J’aime travailler sur les perspectives, et les différents angles que peut posséder une même situation. Il nous faut apprendre à élargir notre zone d’influence. Dans un premier temps de soi à soi : qu’est-ce que je peux faire pour améliorer ma qualité de vie indépendamment des autres ? Cela passe par : prendre soin de soi (alimentation saine, sport, repos, loisirs), apprendre à réguler son stress et renforcer sa motivation, ou encore par le fait de cultiver un esprit positif (carnet de gratitude). Je détail plus ce concept dans mon article sur les relations.

Imaginez le début d’une journée type : réveil à 6 h, petit-déjeuner, vous sortez de chez vous et là vous êtes face au bus qui est en retard ou à un bouchon sur le trajet du travail.
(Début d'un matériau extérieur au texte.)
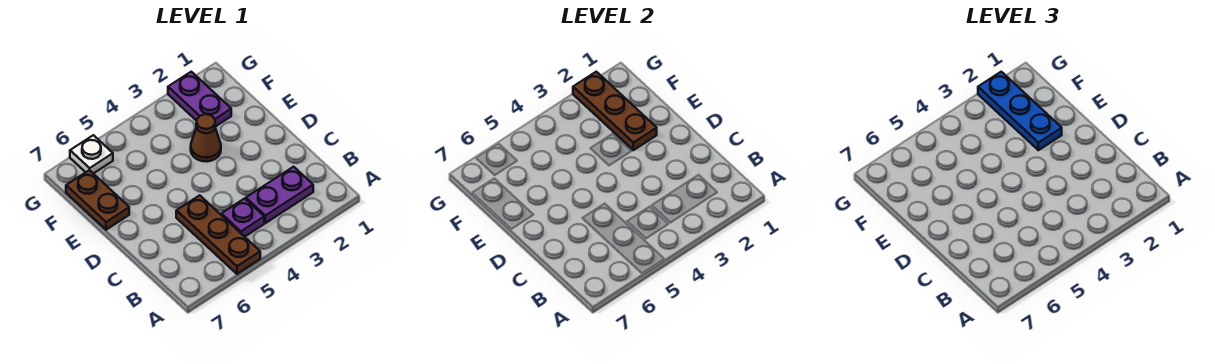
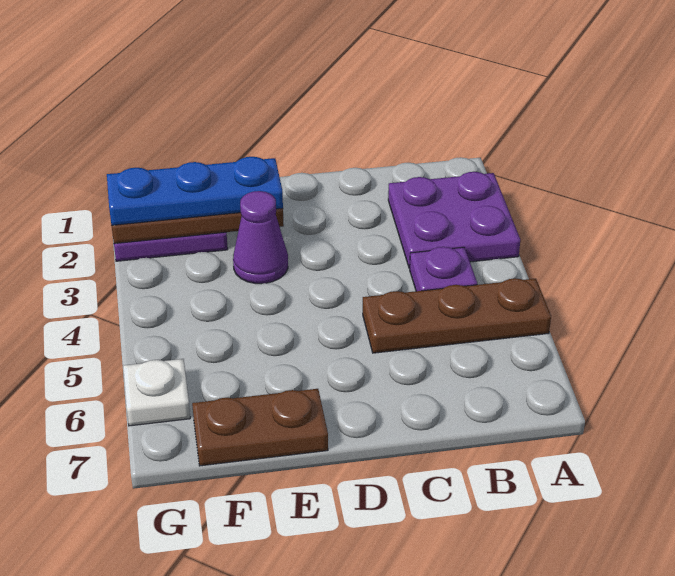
purple plate B2:B3 level 1 -> purple plate A2:B3 level 1
brown cone E3 level 1 -> purple cone E3 level 1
Comment réagissez-vous si vous n’avez dormi que trois heures cette nuit ? Et comment se passe votre journée après ça ? Imaginez maintenant la même situation, mais vous avez passé une nuit de rêve et vous avez eu le temps de vous préparer votre petit-déjeuner préféré. Quel sera votre état d’esprit face à ce bus en retard ou à ces bouchons ? Il y a une détente n’est-ce pas ? Cette détente nous garde dans un état d’esprit positif et créatif.
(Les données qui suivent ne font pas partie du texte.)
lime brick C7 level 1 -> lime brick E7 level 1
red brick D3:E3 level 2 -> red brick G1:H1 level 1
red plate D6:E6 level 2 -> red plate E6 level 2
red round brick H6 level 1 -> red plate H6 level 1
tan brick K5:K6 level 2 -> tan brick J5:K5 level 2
Une fois cette base solide, nous pouvons continuer d’élargir notre zone d’influence de soi vers les autres. Concrètement pour améliorer nos relations. Même quand nous n’avons rien à nous reprocher il est intéressent de développer son intelligence émotionnelle grâce à la Communication Assertive par exemple (voir article sur la CNV). Cet outil va vous permettre de sortir de ces jeux de pouvoir qu’il peut y avoir en entreprise. Il rend les interactions plus fluides, et de fait plus agréables et productives.

 

 

C’est possible et vous le méritez

Le bien-être est un vrai levier de performance au travail. Cette notion vaut la peine d’être prise au sérieux tant vous gagnez en qualité de vie et aussi pour avoir la satisfaction d’une grande efficacité au travail. Cette démarche demande d’acquérir une certaine discipline, de prendre de nouvelles habitudes. Il vous faut cultiver la patience et la persévérance. Et souvenez-vous : c’est parce que je fais des efforts (inconfort), que je peux éprouver une grande joie quand les résultats vont apparaître. Finalement ces petits efforts vont transformer votre vie. Imaginez cette transformation à plus grande échelle, nous aurions des êtres humains responsables de leur bien-être, agissant en accord avec leurs valeurs et qui auront une facilité à coopérer.